With a small group huddled around him, Dean Gunderson demonstrated some advice for planting a fruit tree.
“You want to loosen them so they’re nice and free,” Gunderson said as he gently massaged a root ball on the end of a cherry tree plant. “You want to make sure they’re at the right depth.”
On a damp weekday morning, about two dozen members of Our Lady of the Holy Cross met on the parish grounds to plant its first fruit orchard. Gunderson, a community projects manager with Gateway Greening, led them in planting about two dozen fruit trees and bushes, which in a few years will produce an abundance of cherries, pears, apples, jujubes and peaches.

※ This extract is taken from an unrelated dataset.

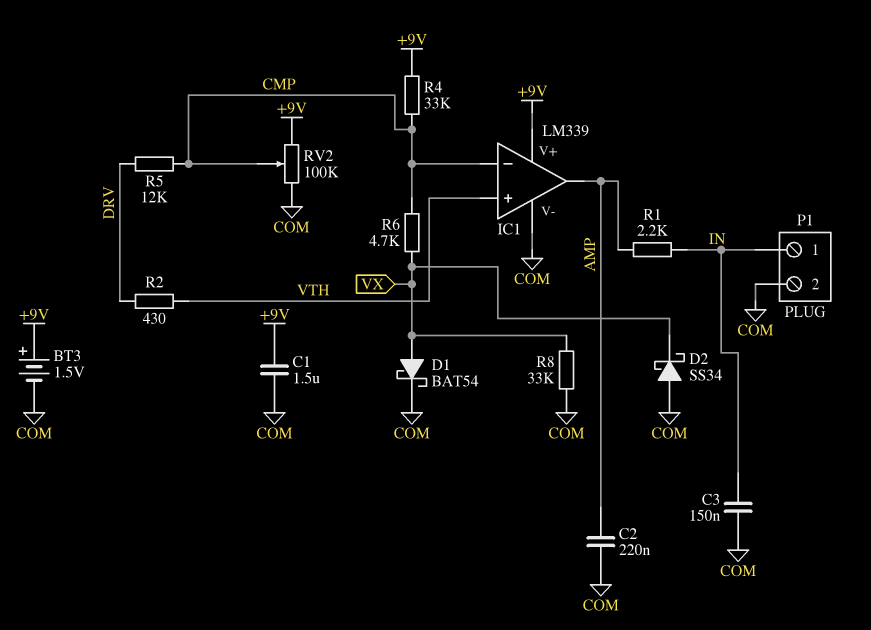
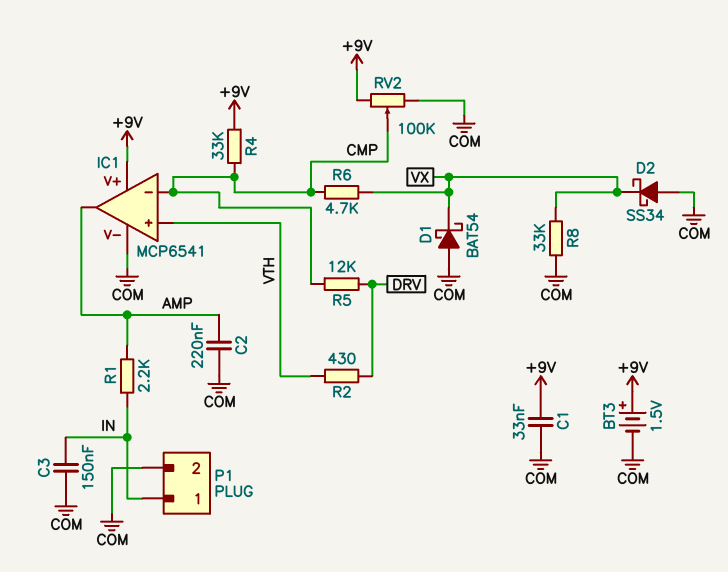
C1: 1.5uF (+9V, COM) -> 33nF (+9V, COM)
D1: schottky BAT54 (A VX, K COM) -> schottky BAT54 (A COM, K VX)
IC1: LM339 -> MCP6541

The parish, located in the Baden neighborhood of north St. Louis, is participating in the Giving Grove program, offered through Gateway Greening of St. Louis to plant sustainable community orchards in the St. Louis area. Our Lady of the Holy Cross received a scholarship from the organization to cover 90 percent of the cost of the trees, with a promise that the fruits will be shared with the community.
Citing Pope Francis’ encyclical “Laudato Si’,” Our Lady of the Holy Cross pastor Father Vince Nyman said that the project is just one small response to the Holy Father’s call for “loving the land.”
The priest said his hope is that the orchard will be something for the whole community. What Pope Francis had in mind with his encyclical is “getting back to the land and make a correlation between loving the land and loving the suffering,” Father Nyman said.
In “Laudato Si’,” Pope Francis indeed noted that in being concerned for the environment, “our goal is not to amass information or to satisfy curiosity, but rather to become painfully aware, to dare to turn what is happening to the world into our own personal suffering and thus to discover what each of us can do about it.”
The project was spearheaded by parishioners Angie and Jim Freshley, who joined Our Lady of the Holy Cross last August, after the closure of their previous parish, Our Lady of the Rosary in Spanish Lake. Father Nyman had mentioned the idea of an orchard as a way of feeding the community, and the couple ran with it.
“I think people will take interest in this,” Jim Freshley said. “When they start blooming in a few years and they start producing a lot of fruit, people will go crazy.” He recalled growing up in a rural area where fruit trees were easy to access. “When it was ripe, you’d just go up and help yourself,” he said.
The fruit orchard is the latest outdoor project for Our Lady of the Holy Cross. The parish also has participated in a native prairie restoration on the property as part of the St. Louis Riverfront Butterfly Byway, a project to establish a sweeping pollinator habitat within two miles of the Mississippi River and educate city residents about pollinator conservation. Last year, a separate garden was started, which also attracts butterflies and other pollinators. The parish worked with the City of St. Louis and organizations including Brightside St. Louis and the Missouri Botanical Garden to establish those projects.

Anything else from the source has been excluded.